Bunun için gereken planlamayı yapabilirdi..

Elbette bununla ilgili olarak Başbakan’ın ne diyeceğini, kendini nasıl savunacağını merak eden çok kişi vardı..
Dün grup toplantısında buna şu açıklamayı getirdi:
“ATATÜRK İSTİSMARCILARINA İTHAF OLUNUR..
Yaptığım dış ziyaretler nedeniyle 10 Kasım törenlerine katılamadım..
Mustafa Kemal Atatürk'ü şükranla rahmetle yad ediyorum..
TİKA'nın girişimleriyle Makedonya'nın bir köyünde Atatürk'ün babası Ali Rıza Efendi'nin evi olduğu tespit edildi..

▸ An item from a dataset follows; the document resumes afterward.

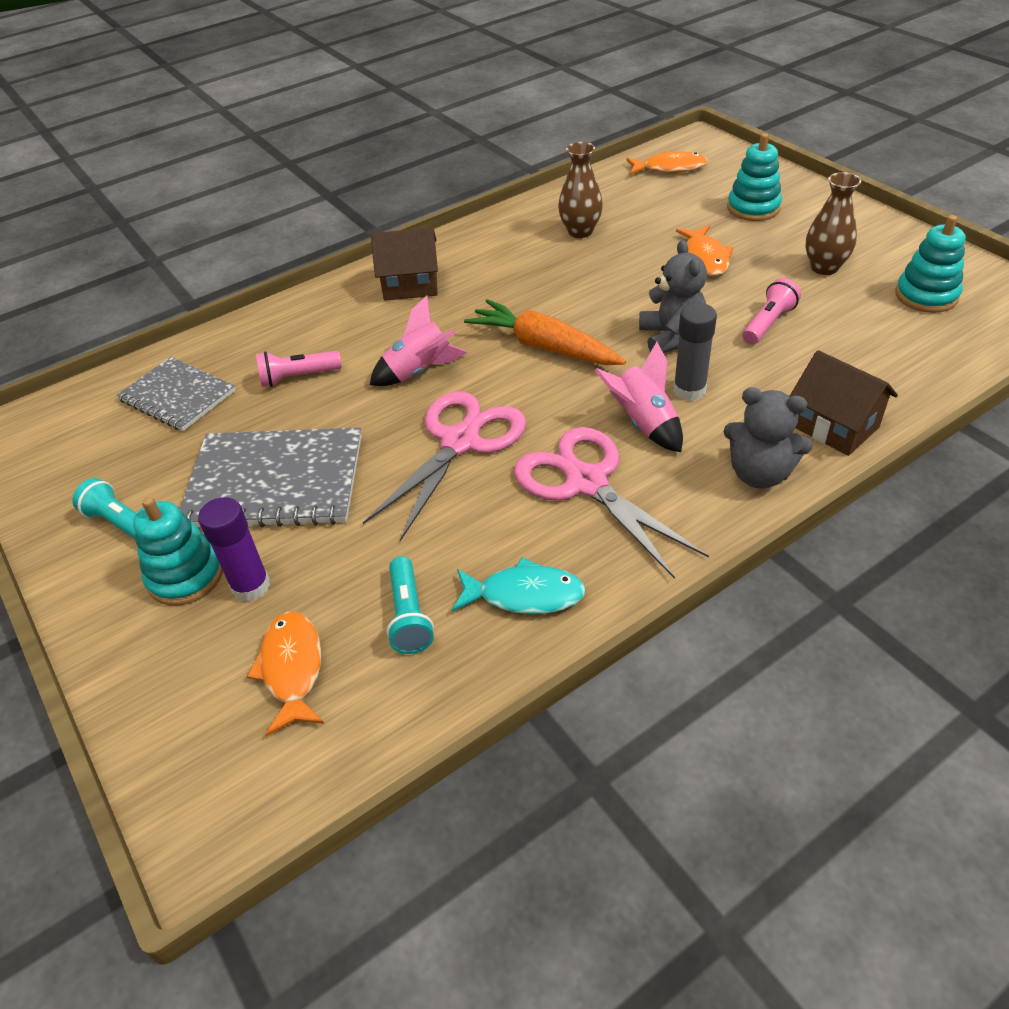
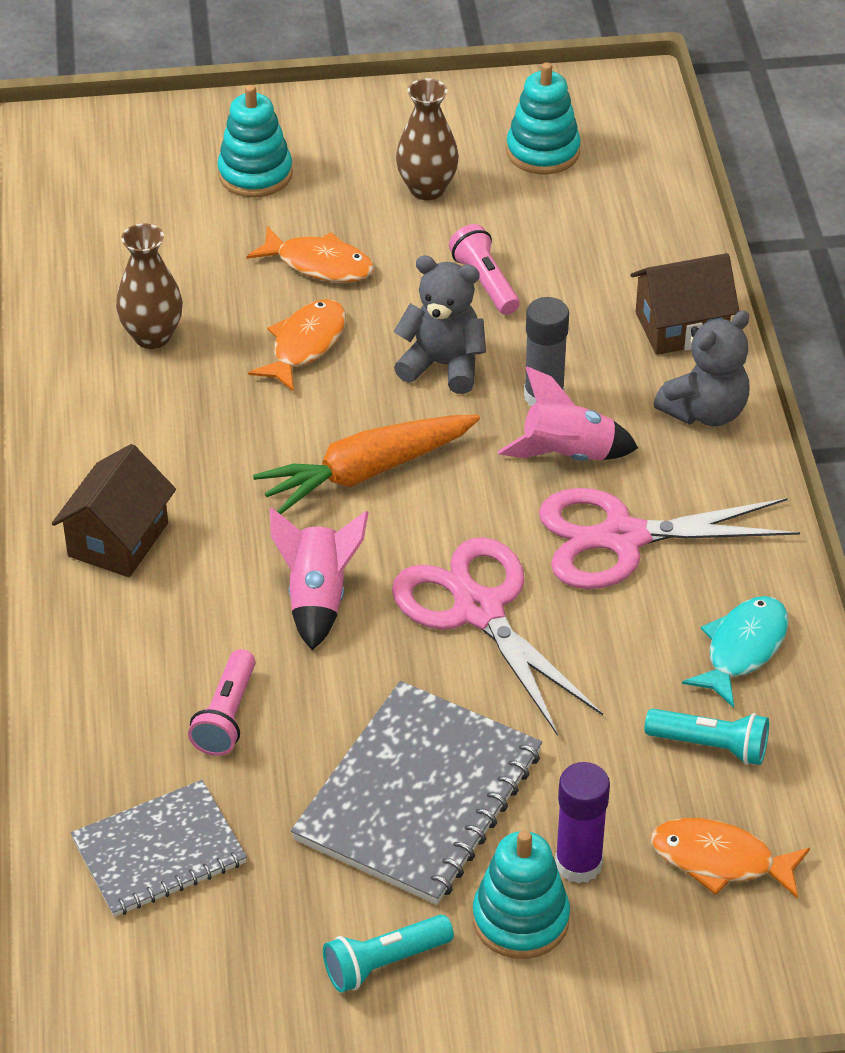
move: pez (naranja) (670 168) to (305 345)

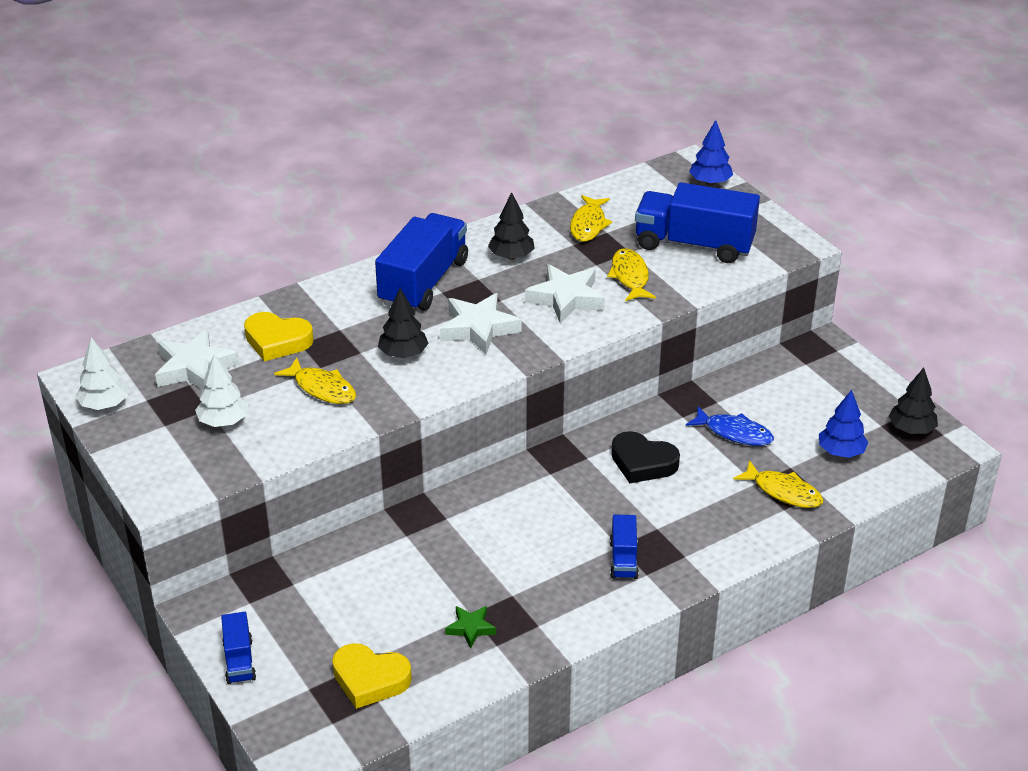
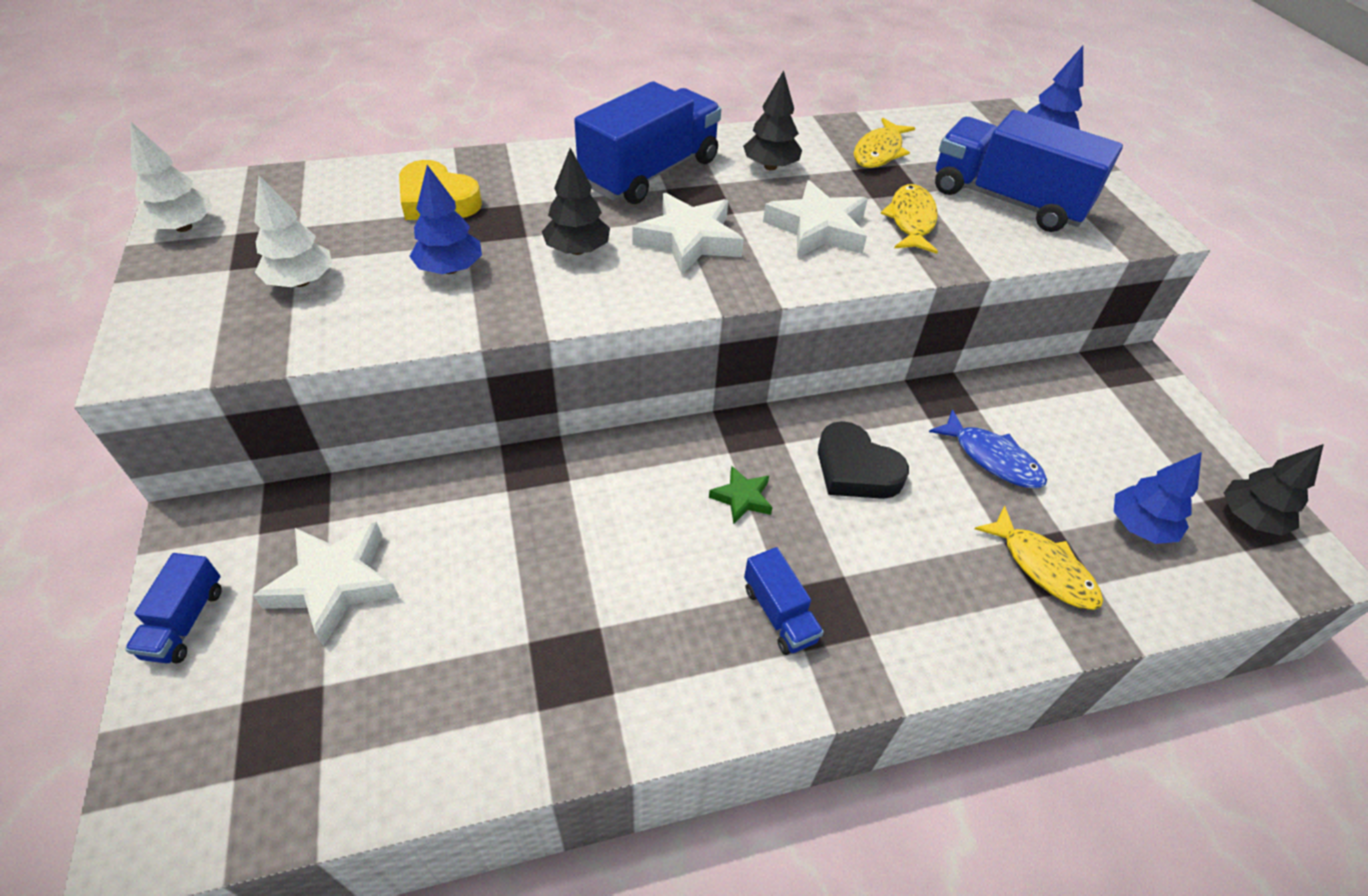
delete: corazón (amarillo) (370 679)
move: estrella (blanco) (194 368) to (334 584); estrella (verde) (470 628) to (742 498)
replace: pez (amarillo) (322 388) to árbol (azul) (450 269)
rotate: camión (azul) (623 559) = (779 614) 45 degrees counterclockwise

Bu iki evin restore çalışmalarına başlandı..
Müze evi olarak ziyaretçilere hizmet verecek..
Ayrıca Atatürk'ün eğitim gördüğü okulda çalışmalarımız başladı..
20 Kasım'da tamamlayacağız..
Biz nutuk atanlardan olmadık..
Nutuk hatmedenlerden de değiliz..
Biz Ata yadigarlarına sahip çıkıyoruz..
Başta CHP'liler olmak üzere, Atatürk istismarcılarına bu iki evi ithaf ediyoruz..
Umarız gidip oraları da ziyaret ederler..”

Bu açıklamayı, Başbakan’ın niye 10 Kasım’da yurtdışında olduğunu açıklamak anlamında yeterli bulmadım..
Evet Ak Parti’nin, “Cumhuriyet’i korumak sloganlarla değil hizmetle olur” deyişlerini biliyorum..
Başbakan da bu açıklamasıyla, “Atatürk’ü anmak için ille de 10 Kasım’da yurtiçinde olmak gerekmiyor, Atatürk adına güzel işler yapılması da aynı anlamı taşır” demek istiyor belki..
Ama..
Bu ülkenin kurucusunun anıldığı bir günde, halkın duygusallığının tavan yaptığı bir dönemde, bu ülkenin halkı Başbakan’ını törenlerde bizzat görmek istiyor..
Görmezse, “korku senaryoları” üretiyor..
Atatürk ve Cumhuriyet konularında halkımızın öne sürülecek mazeretleri kabul edeceğini de sanmıyorum..
Bundan sonraki yıllarda, umarım Başbakan “halkın hassasiyetleri”ni dikkate alır..
Bir Başbakan’a yakışan da budur..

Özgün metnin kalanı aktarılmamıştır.